Sunday, July 26, 2009
JURIST: Abortion Parental Notice Laws: Irrational, Unnecessary and Downright Dangerous, by Caitlin Borgmann:
On July 14, in Zbaraz v. Madigan, the Seventh Circuit lifted a permanent injunction that had prevented enforcement of Illinois’ parental notice for abortion law since its enactment in 1995. The decision hinged on an arcane question of state procedural law, and the opinion did not break new legal ground on the abortion issue. What is noteworthy about the decision, then, is precisely what for many might seem mundane: Illinois will now join the ranks of 34 other states in enforcing some kind of parental involvement requirement before a teenager can obtain an abortion. The court emphasized the unexceptional nature of its decision, noting that “[m]any, if not all of the concerns first raised against parental involvement laws in the 1970s and early 1980s have been addressed” in laws like Illinois’.

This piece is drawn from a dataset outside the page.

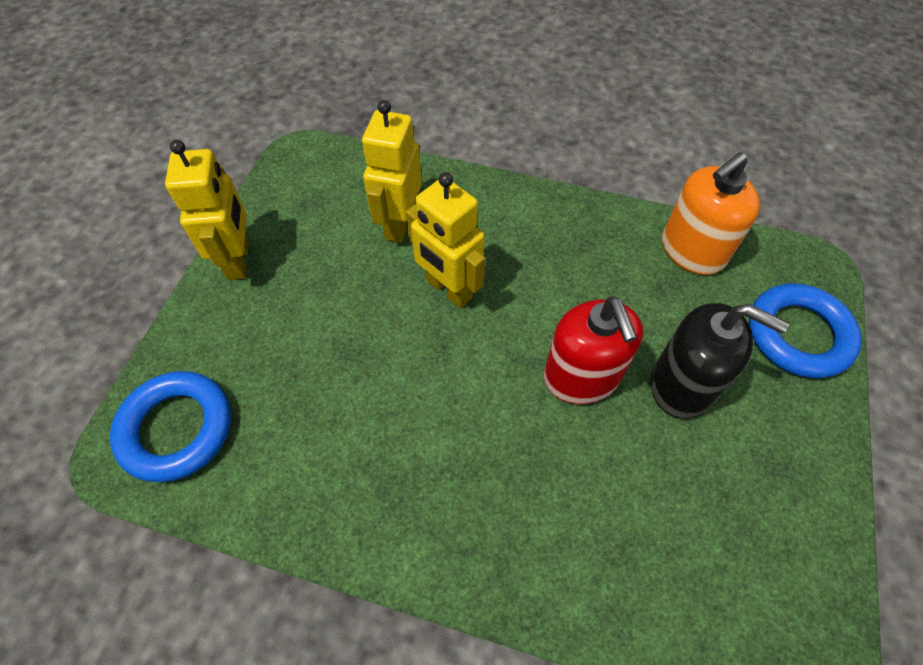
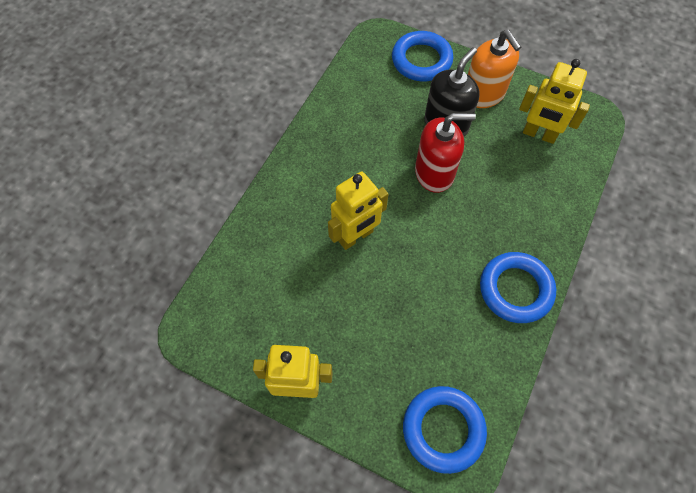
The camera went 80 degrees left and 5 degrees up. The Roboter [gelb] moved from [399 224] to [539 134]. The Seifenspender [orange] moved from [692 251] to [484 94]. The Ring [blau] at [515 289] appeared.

This soothing language, however, obscures the fact that a substantial majority of states blithely impose what are in reality irrational laws that impose appalling burdens on the teenagers who are least able to consult with their parents about their pregnancies. States continue to enforce these restrictions despite evidence that they do not serve their intended purpose, and are unnecessary for most teens and downright dangerous for others. It is worth a pause to reflect on these laws that now seem scarcely to merit a yawn from the courts....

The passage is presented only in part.